Logistic regression with many features
Contents
Logistic regression with many features¶
Let’s repeat what we did for the HMX example. Instead of using a linear model inside the sigmoid, we will use a quadratic model. That is, the probability of an explosion will be: $\( p(y=1|x,\mathbf{w}) = \operatorname{sigm}\left(w_0 + w_1 x + w_2 x^2\right). \)$ Let’s load the data firs:
import matplotlib.pyplot as plt
%matplotlib inline
import seaborn as sns
sns.set(rc={"figure.dpi":100, 'savefig.dpi':300})
sns.set_context('notebook')
sns.set_style("ticks")
from IPython.display import set_matplotlib_formats
set_matplotlib_formats('retina', 'svg')
import numpy as np
import scipy.stats as st
import pandas as pd
import requests
import os
def download(url, local_filename=None):
"""
Downloads the file in the ``url`` and saves it in the current working directory.
"""
data = requests.get(url)
if local_filename is None:
local_filename = os.path.basename(url)
with open(local_filename, 'wb') as fd:
fd.write(data.content)
# Download the data file:
url = 'https://raw.githubusercontent.com/PurdueMechanicalEngineering/me-297-intro-to-data-science/master/data/hmx_data.csv'
download(url)
# Load the data using pandas
data = pd.read_csv('hmx_data.csv')
# Extract data for regression
# Heights as a numpy array
x = data['Height'].values
# The labels must be 0 and 1
# We will use a dictionary to indicate our labeling
label_coding = {'E': 1, 'N': 0}
y = np.array([label_coding[r] for r in data['Result']])
data['y'] = y
data.head()
Height | Result | y | |
---|---|---|---|
0 | 40.5 | E | 1 |
1 | 40.5 | E | 1 |
2 | 40.5 | E | 1 |
3 | 40.5 | E | 1 |
4 | 40.5 | E | 1 |
Now let’s train a second degree polynomial model:
from sklearn.preprocessing import PolynomialFeatures
from sklearn.linear_model import LogisticRegression
# Make the design matrix
poly = PolynomialFeatures(2)
Phi = poly.fit_transform(x[:, None])
# Train the model (penalty = 'none' means that we do not add a prior on the weights)
# we are effectively just maximizing the likelihood of the data
model = LogisticRegression(penalty='none', fit_intercept=False).fit(Phi, y)

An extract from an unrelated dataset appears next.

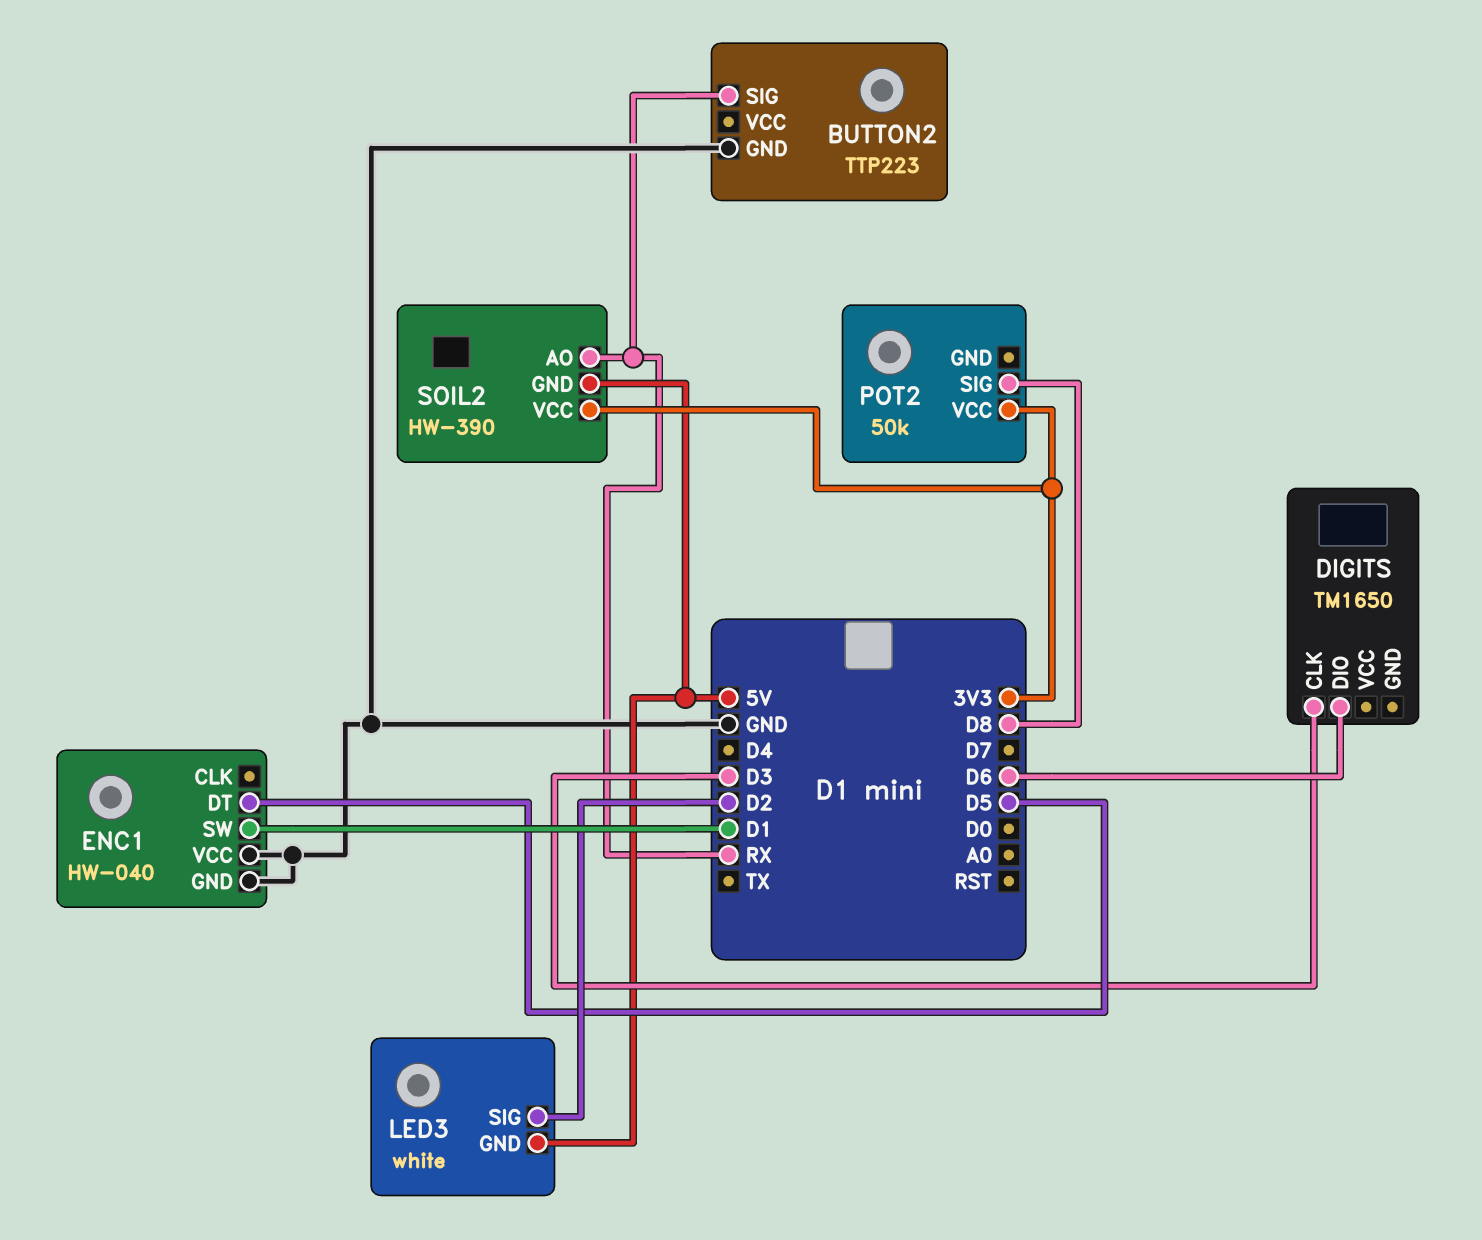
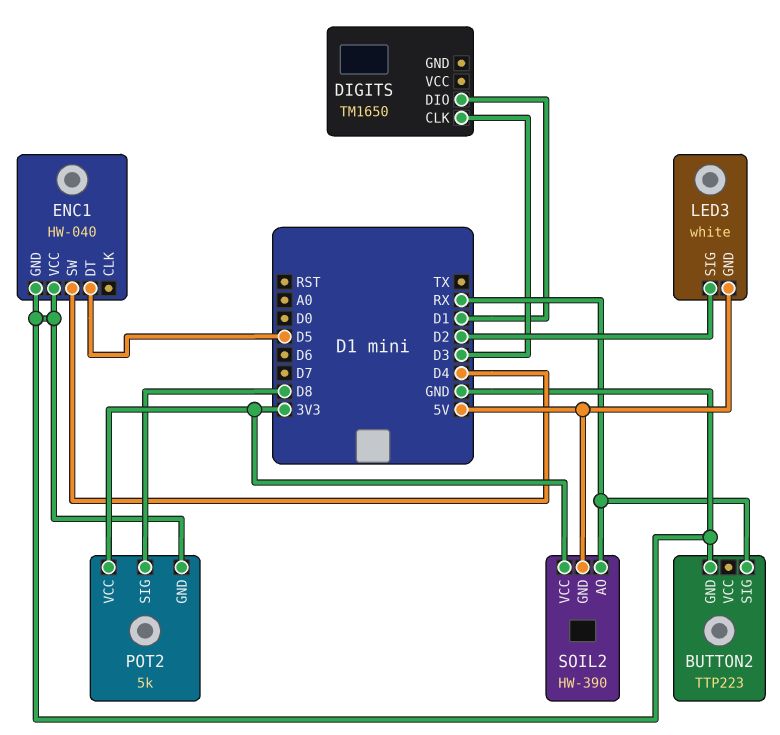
DIGITS pin DIO: D6 -> D1
ENC1 pin SW: D1 -> D4
POT2: 50k -> 5k
POT2 pin GND: none -> GND

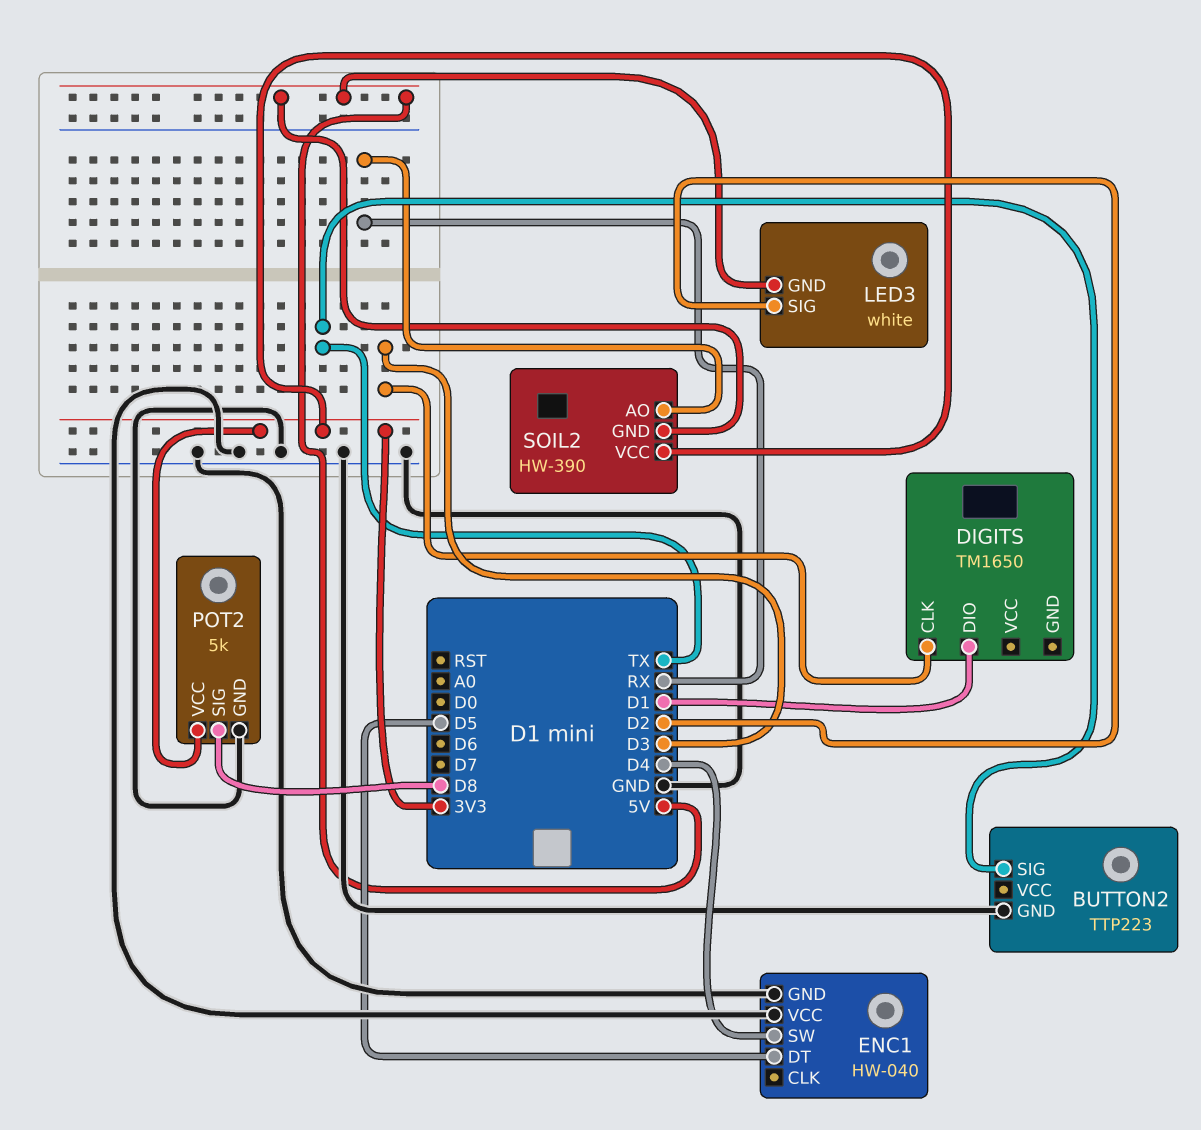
BUTTON2 pin SIG: RX -> TX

Here are the model parameters:
model.coef_
array([[-0.02784038, -0.41748133, 0.01335223]])
fig, ax = plt.subplots(dpi=150)
xx = np.linspace(20.0, 45.0, 100)
Phi_xx = get_polynomial_design_matrix(xx[:, None], degree)
predictions_xx = model.predict_proba(Phi_xx)
ax.plot(xx, predictions_xx[:, 0], label='Probability of N')
ax.plot(xx, predictions_xx[:, 1], label='Probability of E')
ax.set_xlabel('$x$ (cm)')
ax.set_ylabel('Probability')
plt.legend(loc='best');
Questions¶
Do you think that it is worth going to a second degree model? Can you think of a way to compare the two models?
Rerun the code above with polynomial degree 3, 4, and 5. What do you observe? Do you trust the results? Why or why not?